I'd say if you're looking to hire you'll have to put your website up at the very least - its the first thing most people look for today in a legitimate advertisement. Sure don't put your personal email up as that will just get picked up by troll/adbots but do let a prospective person see that you are serious with your website and work


----------



## AmberAtLoveAndInk (Jul 3, 2014)

Overread said:


> Craig's list is very much a case of putting up an ad and then sifting through a lot of junk to get what you're after.
> 
> Also I agree with Erose - just block the hate-senders/report them if Craig'slist has such a feature and continue on how you are. Ok so you're cheaper than some; so long as your business model is sensibly profitable and you're making a good income from it then there isn't any "crime" you've made. You're just servicing a cheaper section of the market compared to others. Hate-mail isn't anything more than spam to be ignored in that context.
> 
> ...




yes, I am cheaper than most, a lot cheaper. But this being my first year offering weddings I didn't want to raise the bar so high that I actually freak myself out thinking about how much money someone has invested in me. I also think that everyone should have beautiful wedding pictures, even if they are not in the best financial situation. I make out enough for me to be happy with and my clients have been wonderful. Thanks for your reply, but I am still going to can the Craigslist method. Too much crap to deal with.


----------



## AmberAtLoveAndInk (Jul 3, 2014)

I also LOL'd for real when reading your "send me a detailed business plan" advice lmao. Wish I would have thought of that.


----------



## Overread (Jul 3, 2014)

A few thoughts on pricing:

1) When you set and market a price point the market for that price point will respond (with good marketing of course). If you work to build yourself a low price point market when you're "new" to the game one problem is that when you then raise that price point you've then lost that investment in marketing. All that time, money and referrals are now wasted and you've got to rebuild a market from the ground up. Whilst its often said that a serious good price for a service will yield more work, you'll likely see a slump till your new marketing kicks in. 

2) You can always discount - set yourself a good serious sensible wage for your time, then you can introduce things like "First 50 weddings 30% off" and "Summer Sale - 40% off all prices this summer only" etc... Basically you're marketing and pitching a higher price point; but at the same time you're enticing people in with a discount. It's a sort of similar effect, but it means that you've not actually "raised" your prices, the discount period just ended.

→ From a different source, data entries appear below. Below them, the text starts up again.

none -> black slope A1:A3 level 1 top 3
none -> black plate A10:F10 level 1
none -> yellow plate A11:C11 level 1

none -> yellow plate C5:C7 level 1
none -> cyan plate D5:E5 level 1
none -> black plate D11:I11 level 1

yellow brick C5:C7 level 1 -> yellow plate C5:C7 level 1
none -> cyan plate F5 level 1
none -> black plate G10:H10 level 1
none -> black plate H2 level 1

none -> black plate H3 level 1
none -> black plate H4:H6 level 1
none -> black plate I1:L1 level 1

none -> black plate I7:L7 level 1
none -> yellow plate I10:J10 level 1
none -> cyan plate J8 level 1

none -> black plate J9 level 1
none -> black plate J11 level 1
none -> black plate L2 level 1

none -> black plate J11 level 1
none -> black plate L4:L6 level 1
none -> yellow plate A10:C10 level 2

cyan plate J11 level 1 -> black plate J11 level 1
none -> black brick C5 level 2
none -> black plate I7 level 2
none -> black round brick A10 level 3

3) Know your cost of doing business - your living costs - your tax costs etc... - know how much an hour of your time is worth for your company to break even whilst allowing you to live your life off your work. That's your break line - anything less is you giving your product as a gift to your client - anything more is building in profit as well as increased financial security.


----------



## e.rose (Jul 3, 2014)

Overread said:


> A few thoughts on pricing:
> 
> 1) When you set and market a price point the market for that price point will respond (with good marketing of course). If you work to build yourself a low price point market when you're "new" to the game one problem is that when you then raise that price point you've then lost that investment in marketing. All that time, money and referrals are now wasted and you've got to rebuild a market from the ground up. Whilst its often said that a serious good price for a service will yield more work, you'll likely see a slump till your new marketing kicks in.
> 
> ...



Can I give you some feedback on your advice?

Particular bullet point 2?

NEVER, ever, ever, ever, ever, discount, or you're going to be back to bullet point 1.

Offer them some incentive instead. "First 50 weddings get $100 print credit" or something like that.  Make them book you at your normal rate, and then give them a "gift" on top of it or something.

And if you HAVE to "discount", don't call it a discount.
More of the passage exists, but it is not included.